Team Murder No Brain No Headache.


Too Many Buildings, Not Enough People

God. Someone linked to this interview with Gene Spafford about the general state of security and I cannot remember where I first saw it. In any case I'm all too happy to play Ronald Reagan and Christopher Columbus and claim that I discovered it all by myself because I forgot who told me about it. That didn't really work so I'm just going to move along now...

Spafford is generally critical of operating system security and has criticized Linux especially. I can't argue with the majority of his criticisms but many of them are nearly impossible to address when you're talking about a non-traditional system of development. He is the first to admit that he doesn't have problems with the actual Linux kernel since it's development is tightly controlled. It's too crucial not to be. His main issue with Linux is that defining the it of Linux is next to impossible. There is no canonical definition of what a GNU/Linux operating system is. The kernel is the only consistent part that transcends distributions and architectures.

While it's important to clarify these distinctions it also makes giving a GNU/Linux a definitive thumbs up or down for security purposes. While Windows is a very cohesive chunk of code that is rigidly controlled to say the least that doesn't include a great number of applications within it's default install. When you buy a boxed version of Windows off the shelf you're getting a set of instructions for handling IRQ requests, sets of protocols for drawing things to the screen, and a bunch of drivers. Arguably there isn't a whole lot there to begin with. Linux, on the other hand, can also be evaluated as a kernel without any real core user level interaction but this would be silly. It's silly because you're never going to find this situation. While I know a fair number of people who've rolled up their sleeves and undertaken the gargantuan effort required to build a Linux From Scratch system from the ground up I know very few that build systems by just grabbing things from around the internet and installing them. It's way too much work. So we have distributions ,god bless 'em, to make things easier. Unfortunately the same flexibility that makes GNU/Linux on your machine so appealing also gives potential for many security problems to crop up.
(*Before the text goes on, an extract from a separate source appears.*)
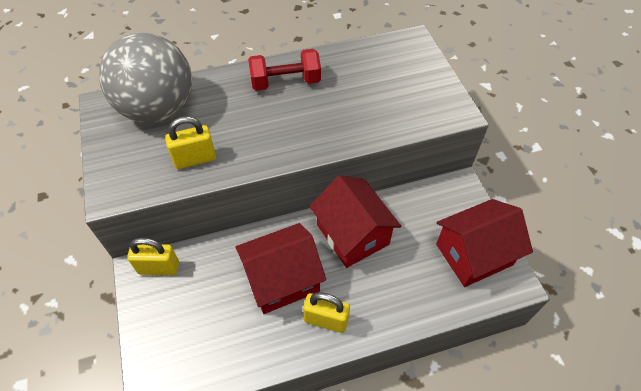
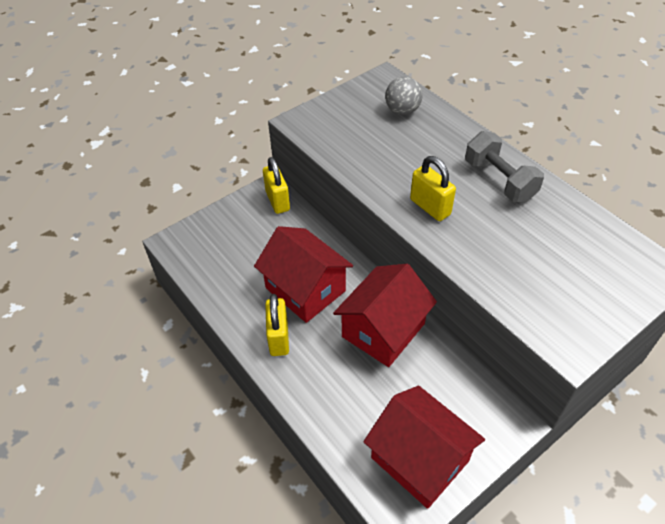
camera: 70 degrees right, 5 degrees down
(158, 109) = (402, 110): grey ball -> grey ball, size x0.45
(195, 159) = (362, 155): yellow padlock -> yellow padlock (430, 207)
(285, 82) = (499, 181): red dumbbell -> grey dumbbell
All of that admitted and out of the way, making comparisons between the two is problematic at the very least. Windows historically has not been the slightest bit concerned with security and even after the last round of announcements and furrowed brows I'm reluctant to take any of those promises very seriously. They will make every effort to assure you that security is guaranteed, though. Linux doesn't have a central mouthpiece. We have a bunch of loud mouths, though, some more credible than others who despite their widely varying temperaments. I've never heard a single one of them claim that a GNU/Linux system is inherently secure "out of the box." While patches are fast and furious and for the most part all the cards are out on the table when it comes to shortcomings and flaws no one is going to say that anything but the kernel is secure.

Another response is: "Because it's open source; it's easier to fix." Maybe. It depends on where the code's used. If it's used in a certified environment or an embedded application, and from my standpoint, whether or not I can do all the maintenance on my own car... if I have to go back and install a fix to the breaks every time it crashes and kills somebody, I don't view that as more secure. Secure means it doesn't need the patches. It's done right the same time. So the people who are saying that their code is more secure and it still needs patches every other week--whether it's proprietary or open source--are playing fast and loose with the semantics of what security means.
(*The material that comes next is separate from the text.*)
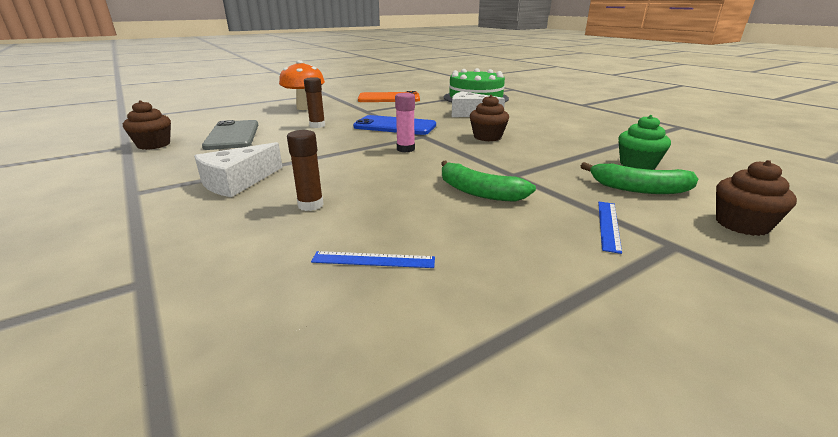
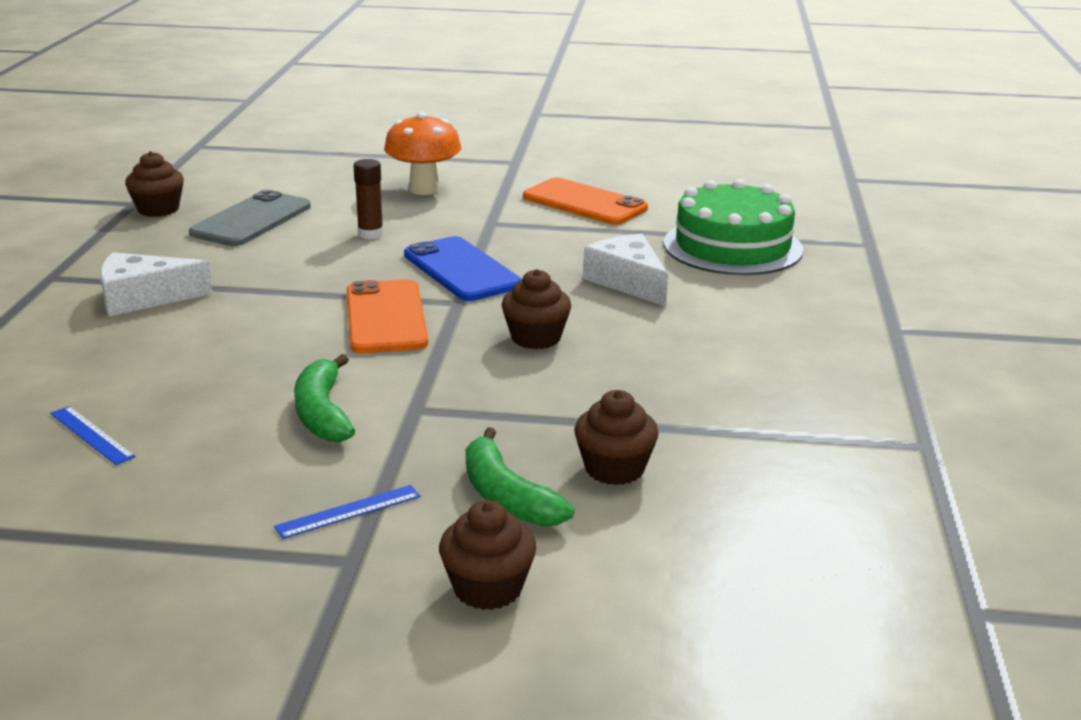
camera: 40 degrees right, 0 degrees up
(310, 205) = (149, 356): brown glue stick -> none
(405, 149) = (386, 317): pink glue stick -> orange phone
(637, 164) = (614, 469): green cupcake -> brown cupcake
This is the part that I don't buy. I don't believe in inherent security cause god knows I've personally flattened some things that were supposed to be bullet-proof. Even if every piece of software intended to run on a GNU/Linux platform was rigorously reviewed by a "team of experts" I don't think it is humanly possible to predict every possible circumstance nor is it reasonable to try. Security is kind of a best effort endeavor. While ideally everything would be tightly integrated and hermetically sealed in the real world with inter-operation and simply being able to use powerful tools is a necessity there is going to be compromise. The old and creaky "the only secure computer is one disconnected from any network and sealed in a lead vault" example immediately comes to mind.

The point that I'm desperately trying to make in less than a thousand words is that trying to evaluate the security of some kind of monolithic Linux entity is probably a bad idea. This is a different case when you're coding for embedded Linux which needs very rigorous review and auditing for each piece of software you're using. However I don't think that a majority of the software used in the embedded sphere comes from a beta Source Forge project. One of the key ideas that people need to come away with is that you need to be aware of the environment you're intended to use an operating system for. Obviously it's going to be difficult (for the end user) to patch an embedded device but at the same time you can't code everything for the lazy end user. If you're an admin who gets all huffy about patching things you might want to consider a career change. Unfortunately there isn't a system out there ready for enterprise level deployment that will take care of itself. The necessity for someone to run patches, hit cntl-alt-delete, or just make sure the machine is still physically there is not going anywhere. Then there's this attitude:

For me one of the most telling things, is here you have this huge community of open source, but where are all the open source testing tools? Where are all the robust coding tools? There aren't any.

which may indicate that the source of information and insight in the interview is, um, insane.

Like I said a gazillion words ago, I don't have as many problems with his arguments as I do with the methodology that he uses to form them. Go read. I've said too much already.